Another important aspect of the VAT reform is the shift in the VAT distribution formula. Under the NTB, VAT revenue will be distributed as follows: 10% to the federal government, 55% to state governments and the Federal Capital Territory (FCT), and 35% to local governments. Notably, the revenue allocated to states and local governments will be further distributed based on the place of supply and consumption, rather than the current system that favors regions with many company headquarters.
3. Redesigning Capital Gains Tax: Exemptions and Threshold Adjustments
The NTB also brings changes to the capital gains tax regime. It raises the threshold for taxation and introduces exemptions to ease the tax burden on individuals. For example, individuals will be exempt from capital gains tax on the sale of their residential property or land adjoining it, up to a distance of 1 acre. The bill also exempts compensation for personal injuries, such as loss of employment or defamation, from capital gains tax if the amount is below N50 million. These changes are designed to provide relief to individuals, particularly those affected by personal or economic setbacks.
4. Reforms in Petroleum and Mining Taxation: Increased Efficiency
The NTB also addresses the taxation of the petroleum and mining sectors, both crucial to Nigeria’s economy. The bill transfers the responsibility for collecting royalties from the Nigeria Upstream Petroleum Regulatory Commission (NUPRC) to the Nigeria Revenue Service (NRS), which is expected to improve revenue collection efficiency. Additionally, the bill introduces tax exemptions to encourage investment in natural gas and renewable energy sectors, further aligning Nigeria’s tax policy with global sustainability trends.

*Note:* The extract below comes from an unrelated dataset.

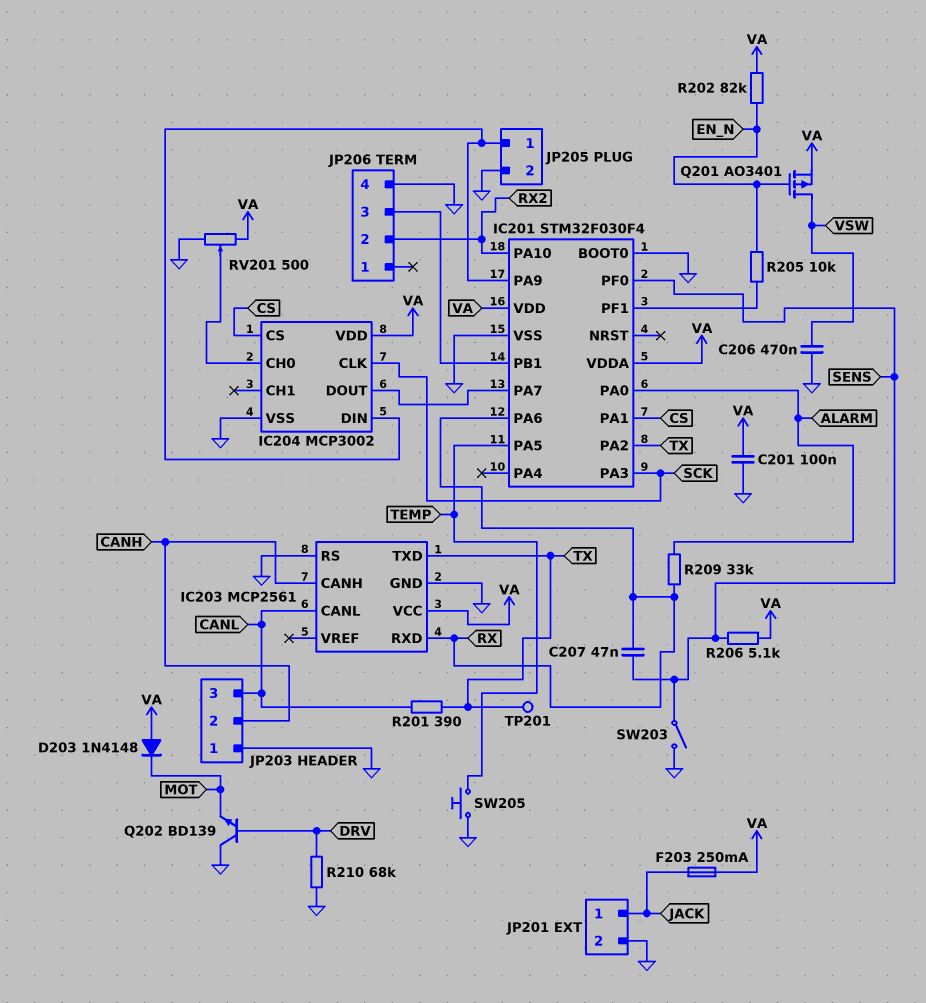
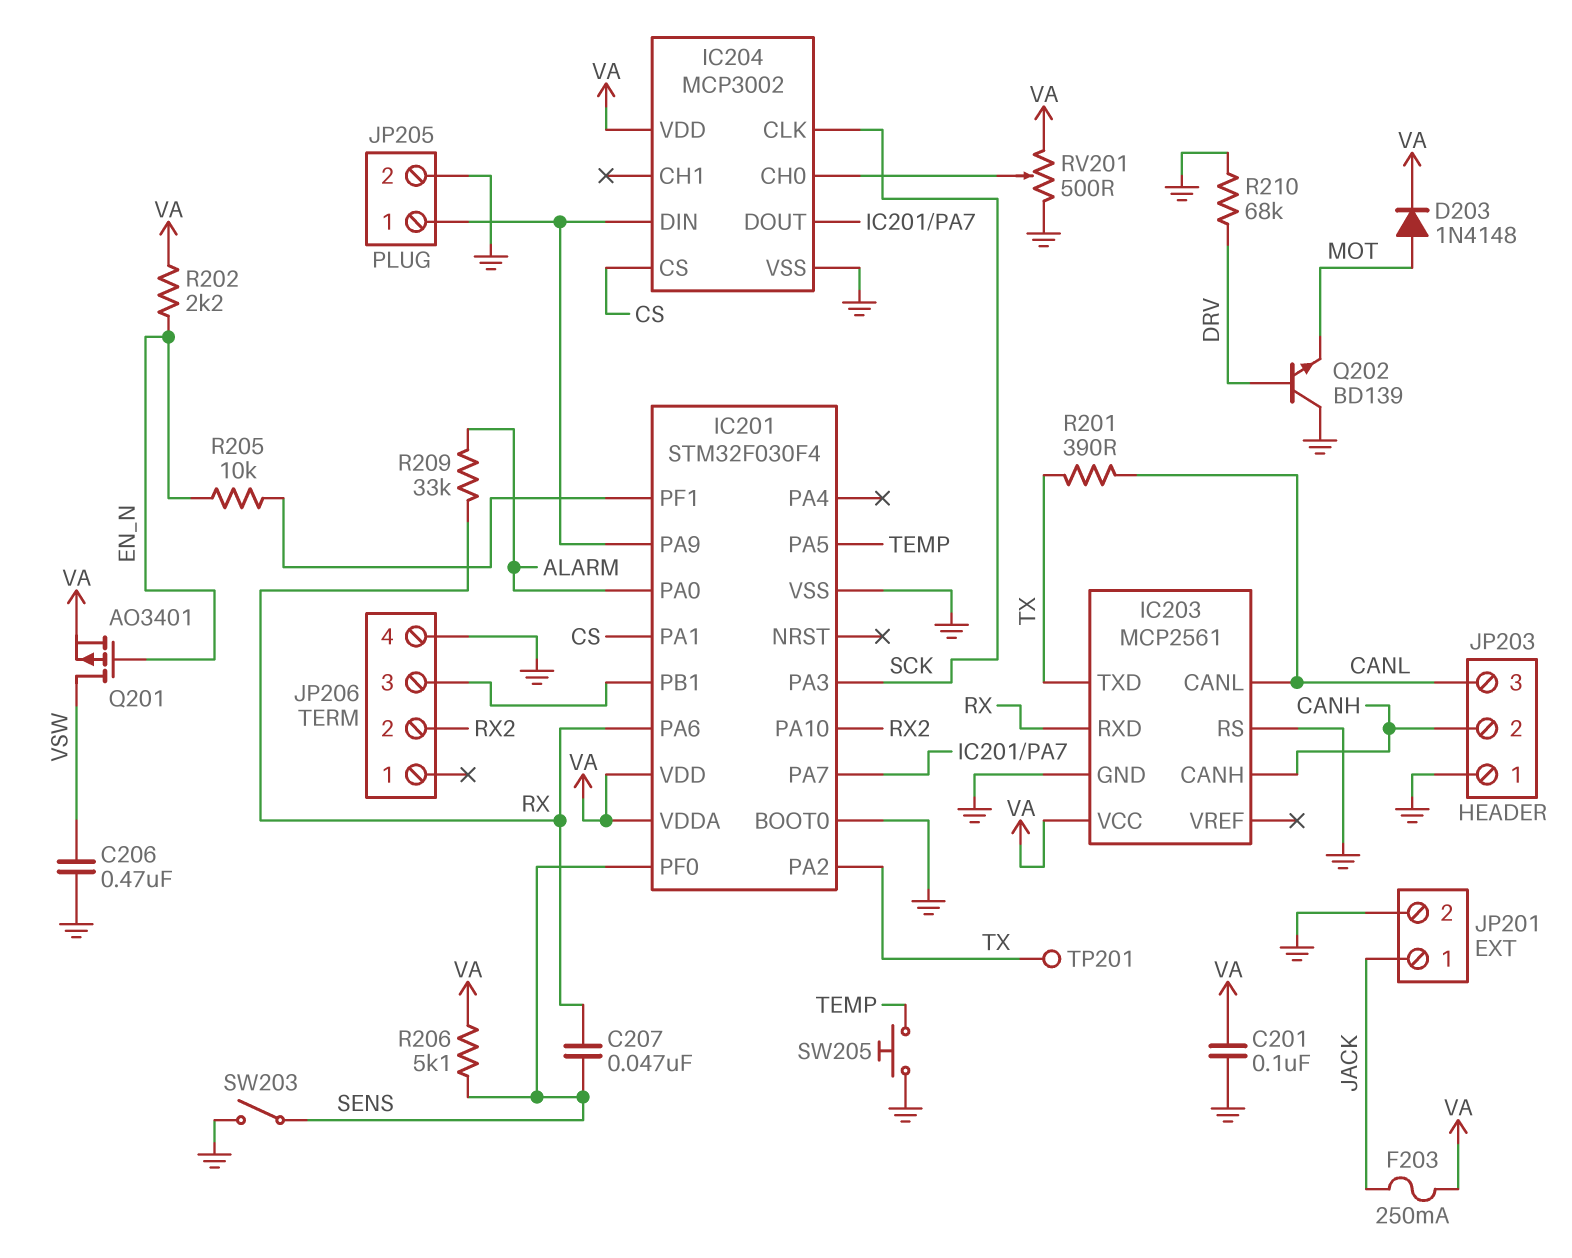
D203: diode 1N4148 (A VA, K MOT) -> diode 1N4148 (A MOT, K VA)
R202: 82k (EN_N, VA) -> 2.2k (EN_N, VA)

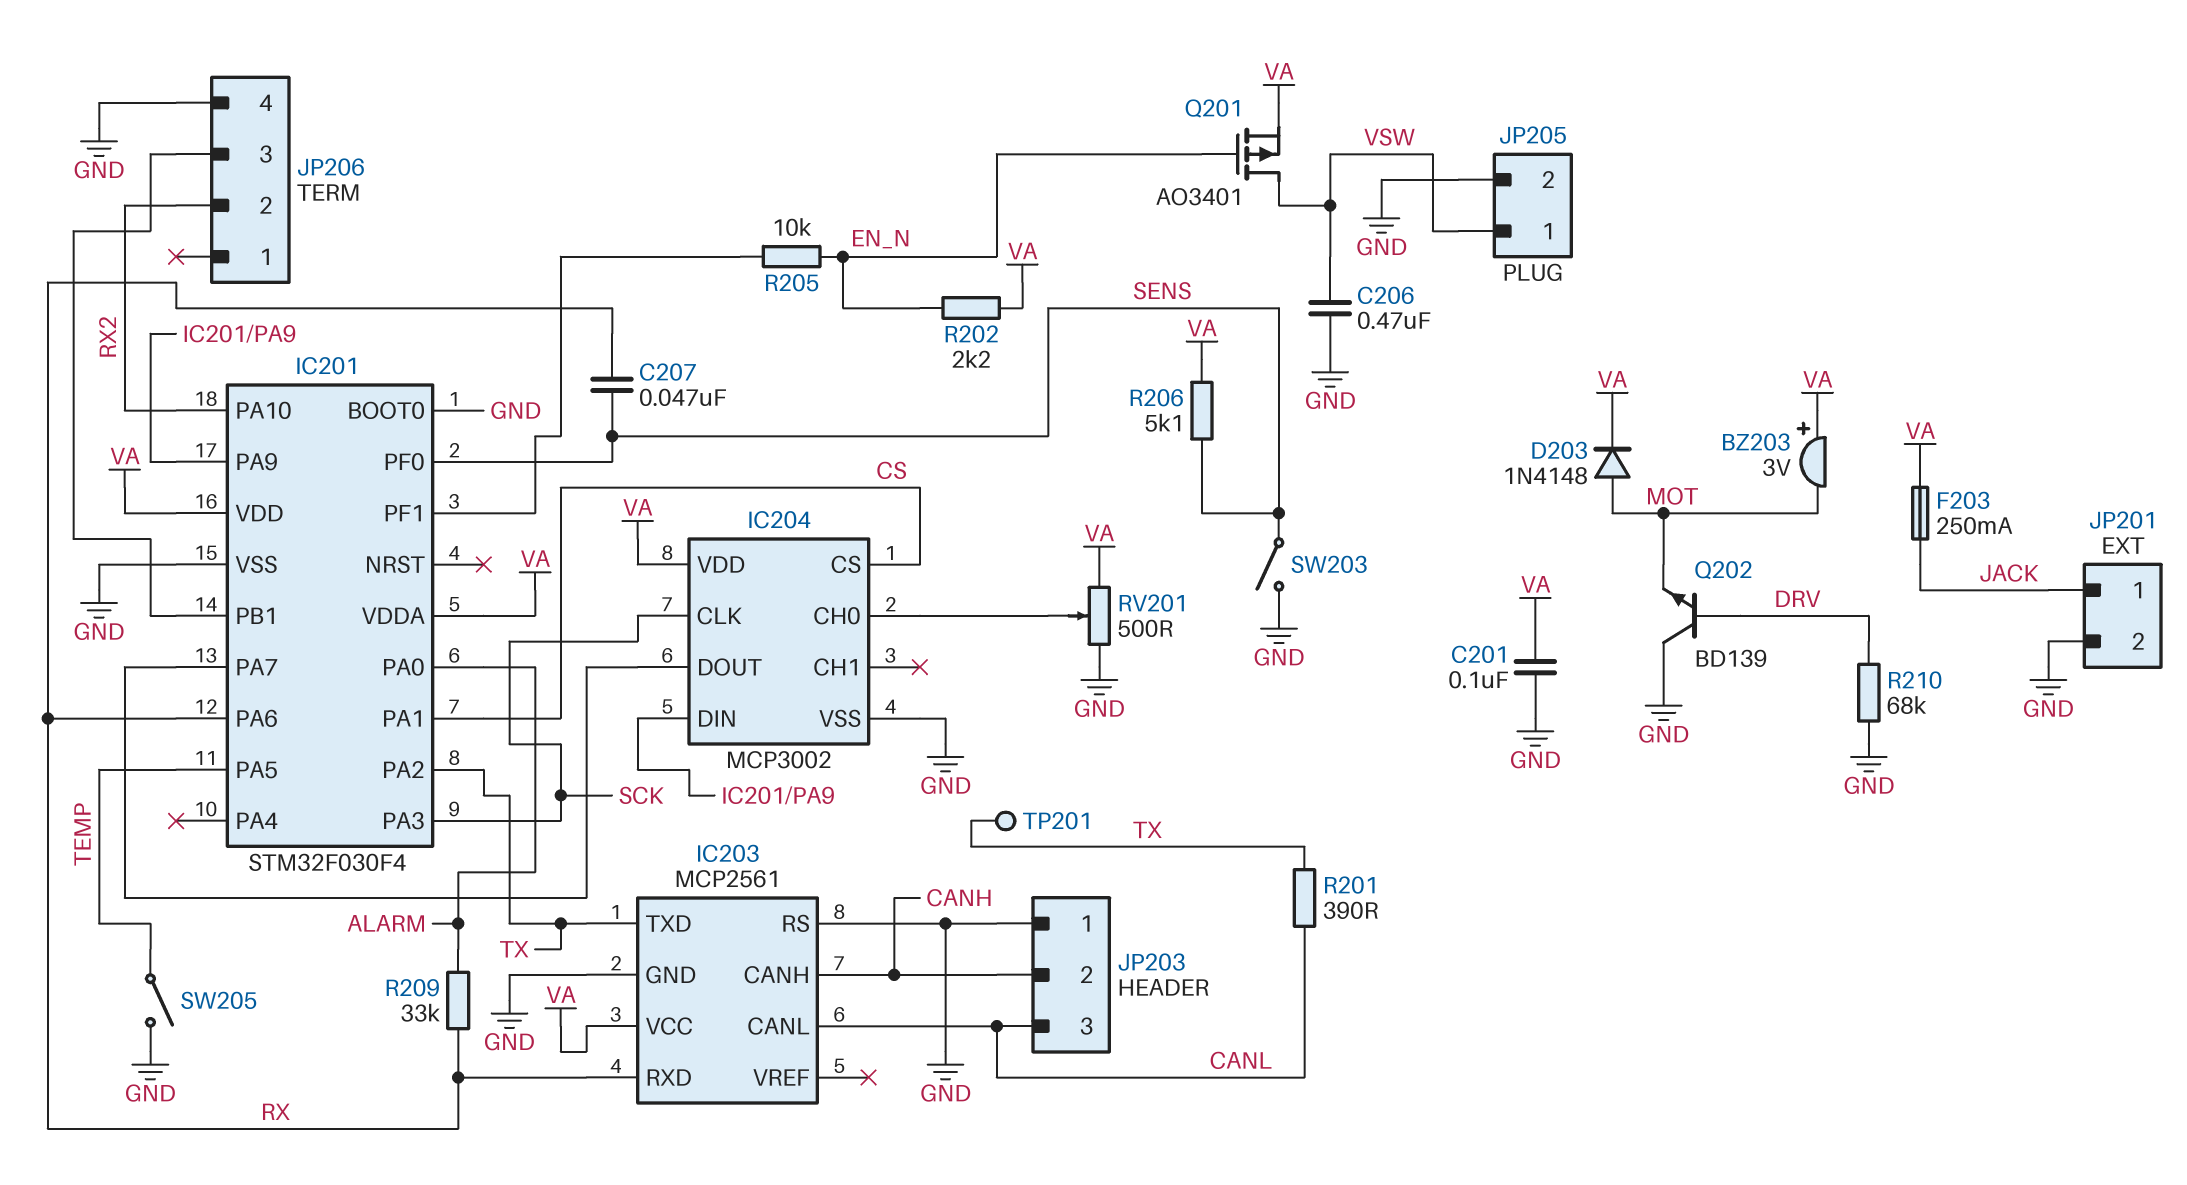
BZ203: none -> buzzer 3V (plus VA, minus MOT)
JP205 pin 1: IC201/PA9 -> VSW
SW205: button (GND, TEMP) -> switch (GND, TEMP)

For the mining sector, the NTB establishes royalty rates for 71 solid minerals, which will be levied at 3% or 5% of the selling value of the minerals. This is expected to generate significant revenue for the government while ensuring that the mining industry remains competitive and attractive to investors.
5. Streamlining Stamp Duties: Clarity and Simplification
Another key feature of the NTB is the streamlining of stamp duties on dutiable instruments. The bill specifies 47 instruments subject to stamp duties, with clear rates outlined in the ninth schedule. Of these, 34 instruments will be levied duties ad valorem (as a percentage of the value), while the remaining 13 will have fixed duties. The NTB also harmonizes exemptions from stamp duty, reducing confusion and ensuring greater transparency in tax administration.
6. Tax Incentives for Priority Sectors: Boosting Economic Growth
The NTB introduces a range of tax incentives aimed at stimulating growth in priority sectors, as outlined in the eleventh schedule of the bill. These incentives are designed to encourage investment in sectors critical to Nigeria’s economic development, such as agriculture, technology, and manufacturing. The bill also clarifies tax exemptions within export processing and free trade zones, providing greater certainty for businesses operating in these areas.
The Nigeria Tax Bill is undoubtedly one of the most transformative pieces of legislation in the country’s history. By simplifying the tax structure, introducing progressive VAT rates, and offering incentives for key sectors, the bill aims to create a more business-friendly environment, stimulate economic growth, and enhance revenue collection.
For MSMEs, businesses, and individuals, the bill provides much-needed relief by reducing the overall tax burden and offering clearer, more predictable tax rules. It also ensures that the poor are protected from the adverse effects of tax increases, making it a progressive and equitable reform.